All of the hospitals in this study were academic children’s hospitals. Although geographically dispersed, they may not be representative of all children’s hospitals or community-based settings where many children are hospitalized for ARTI.41 Additionally, although we included variables such as ICU admission, PMCA, and LOS to account for potential differences in acuity of illnesses, these proxy measures are imperfect, and it is unknown how other clinical characteristics interact with vaccination status to influence the care children receive for ARTI.
Conclusions
Children with ARTI who presented to the hospital and whose vaccination status was documented as not UTD had higher odds of receiving laboratory tests compared with children whose vaccination status was documented as UTD. Most additional laboratory tests done were not specific for VPDs, and we identified no increased odds of receiving treatment.

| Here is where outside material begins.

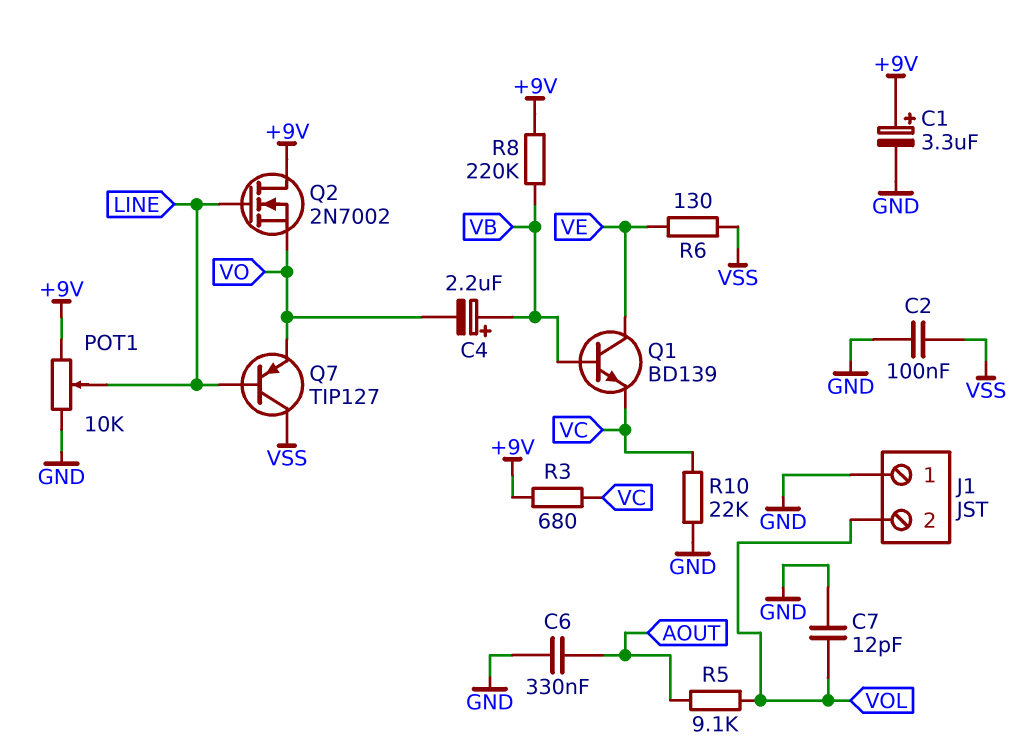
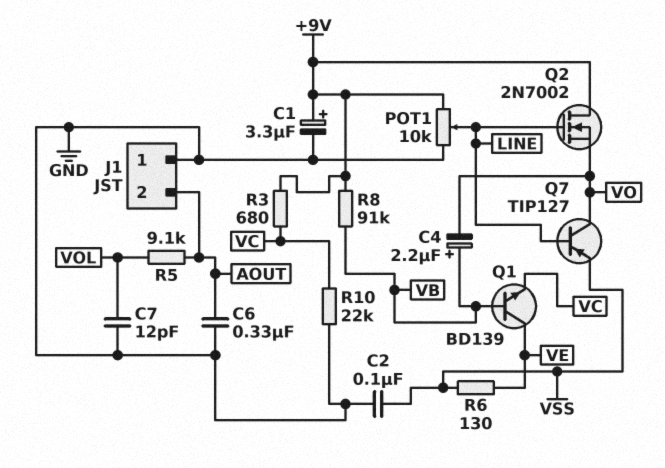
J1 pin 2: VOL -> AOUT
Q7: PNP TIP127 (B LINE, C VSS, E VO) -> PNP TIP127 (B LINE, C VO, E VSS)
R8: 220k (+9V, VB) -> 91k (+9V, VB)

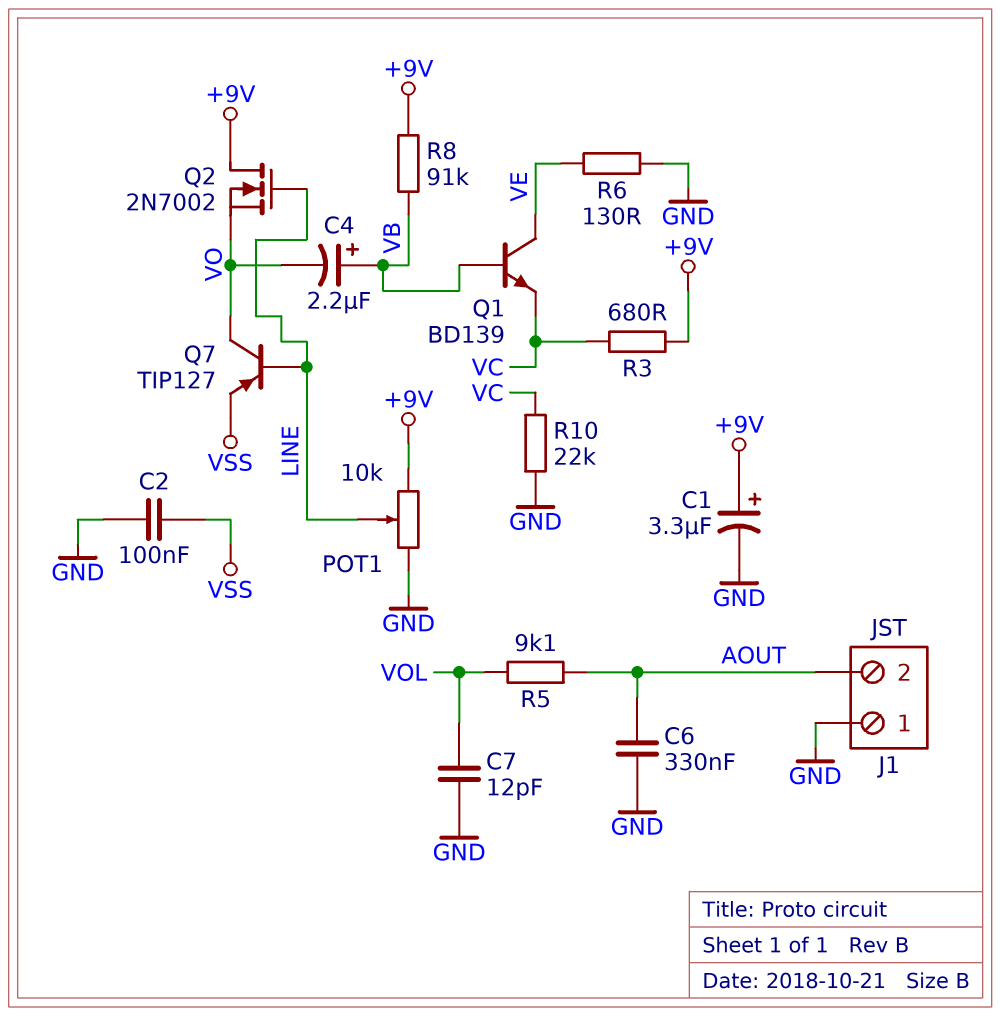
R6: 130 (VE, VSS) -> 130 (GND, VE)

Not only does undervaccination place children at risk for VPDs but also there is variation in care for common ARTIs, such as croup and pneumonia, by vaccination status, with higher use of diagnostic testing for children who are undervaccinated.
Acknowledgment
We thank Dr Mangione-Smith for her contributions to the project.
Dr Bryan conceptualized the study design, conducted the data analysis, and wrote the first draft of the manuscript; Drs Hofstetter, deHart, Simon, and Opel contributed to the study design and interpretation of study data and critically reviewed the manuscript to provide key intellectual content; and all authors approved the final manuscript as submitted and agree to be accountable for all aspects of the work.
FUNDING: Some of the data for this article were obtained through support from National Heart, Lung, and Blood Institute grant 1R01HL121067-01 (principal investigator: Rita Mangione-Smith, MD, MPH). Funded by the National Institutes of Health (NIH).
- aOR
adjusted oddsratio
- ARTI
acute respiratory tract illness
- CAP
community-acquired pneumonia
- CBC
complete bloodcell
- CI
confidence interval
- CRP
C-reactive protein
- ED
emergency department
- EMR
electronic medical record
- IIS
immunization information system
- LOS
length ofstay
- PHIS
Pediatric Health Information System
- PMCA
Pediatric Medical Complexity Algorithm
- UTD
up-to-date
- VPD
vaccine-preventable disease
References
Competing Interests
POTENTIAL CONFLICT OF INTEREST: Dr Hofsetter previously received research support from Pfizer Independent Grants for Learning and Change; the other authors have indicated they have no potential conflicts of interest to disclose.
FINANCIAL DISCLOSURE: The authors have indicated they have no financial relationships relevant to this article to disclose.